I haven’t been online in weeks because my family and I moved houses and are still settling in what is now our new home. It feels strange to walk into a house that is so different, but it also feels nice—it’s a new start which is healthy and needed. Our new house is not far from our old one, which was a benefit when moving the treasures we’ve collected. We are somewhat still living in the same neighborhood. It’s quite quieter and calmer, and can I say safer to go out? Well, maybe I am exaggerating a little. It’s always been safe, actually. But this house gives off more of a “home vibe” because of the kitchen. The kitchen is spacious and we have formal lunch and dinners at the dining now. We also cook and set the table together. It’s been a while since then. And just the other day, our family photos were finally taken out from the faded cardboard boxes, unwrapped from the crinkled newspapers that protected them for over years, and hung up on the walls of our living room. We have a lot of old but memorable family portraits that were rediscovered and are appreciated more now. With the portraits up, the atmosphere of the new house is warmer.
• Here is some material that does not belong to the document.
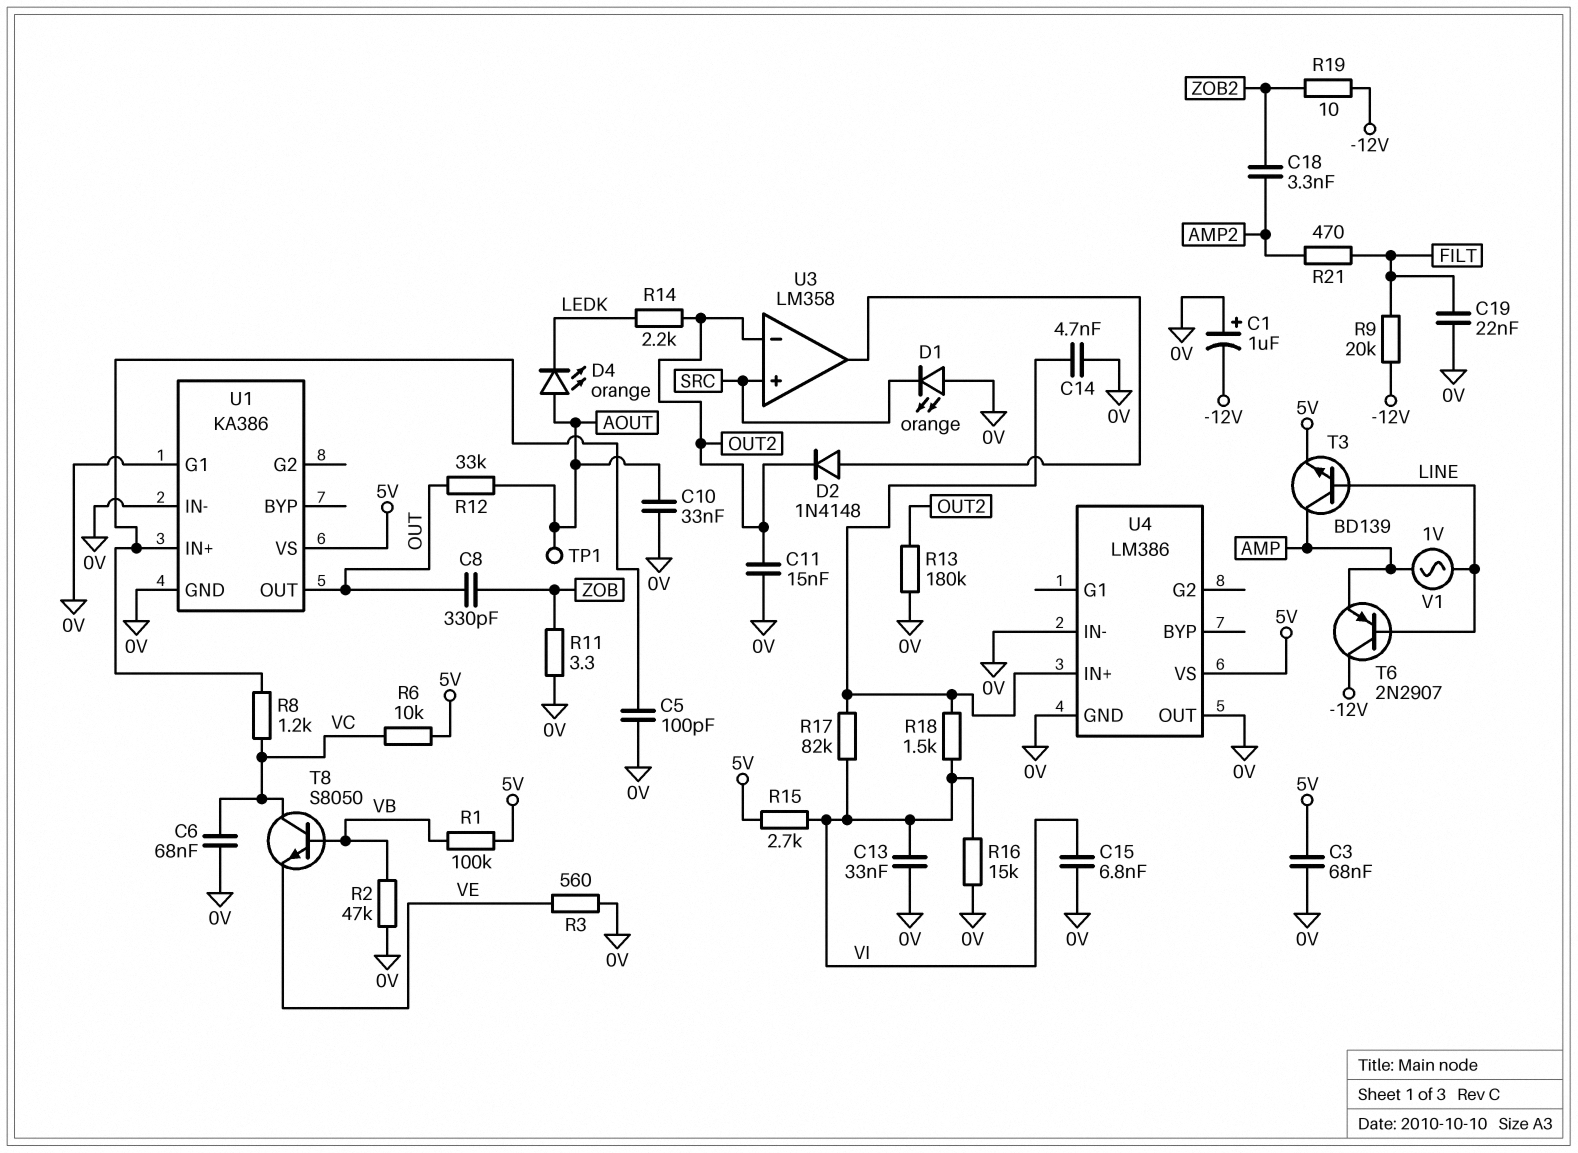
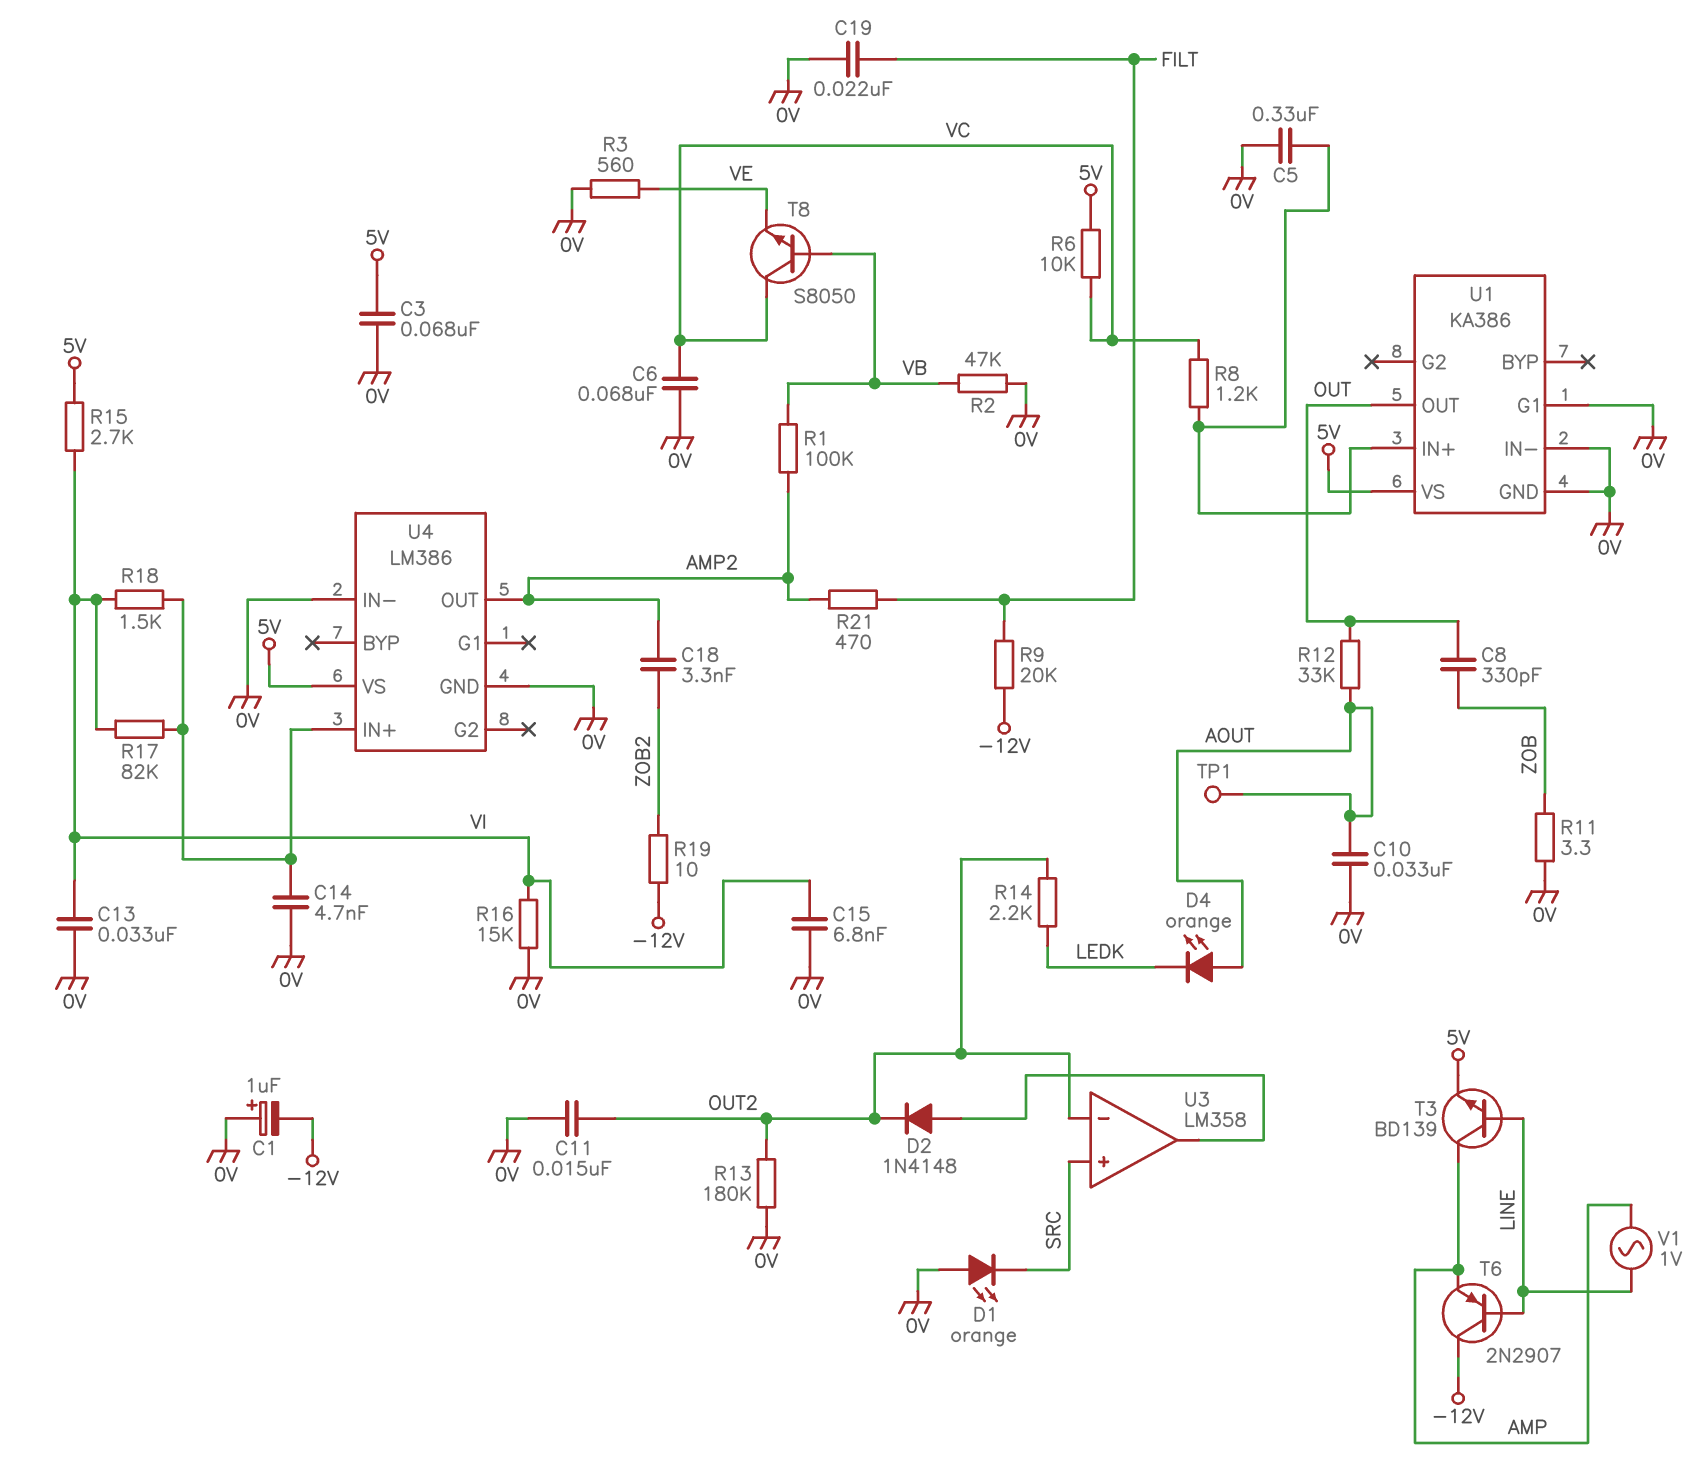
C5: 100pF (0V, U1/IN+) -> 330nF (0V, U1/IN+)
R1: 100k (5V, VB) -> 100k (AMP2, VB)
U4 pin OUT: 0V -> AMP2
Some of my favorites are the very, very old ones—the ones with faded colors and rounded edges. I am talking about the ones that are older than I am. One is of my dad in a green uniform and black boots, posing in front of a forest, holding a gun. Believe it or not, in our house, my dad has his own wall of fame. On his wall of fame, displayed are his framed certificates and accomplishments. My dad was a Secret Guerrilla Unit soldier in Laos prior the Secret War. As a young child and even to this day, my dad would tell stories of his experience. I think if I were to write them down, it would be an autobiography with continuous volumes—Sandpaper Hands, Chao Wathao Richard Vang—from a surviving fatal sickness which killed his older siblings, taking the role as the oldest and oldest son, providing for the family, joining the army instead of furthering his education, the inspirational people my dad met who inspired him, the goals that he accomplished, his love and kindness for all, his sensitivity and his soft heart, his humility and respect for others, his talent and knowledge, his generous spirit, his faith.
There is a Hmong saying that goes, “Txiv zoo li lub poj zeb thaiv teeb meem thiaj li tsis los raug peb,” which means, “Father is like a rock that protects us from all sorts of circumstances.” I believe this saying is very true. The repeating wrongs that my siblings and I do, my dad is always the one who protects us and intercedes for us all because he loves us and we are his. I am grateful and very appreciative for such a blessing that has been bestowed upon me.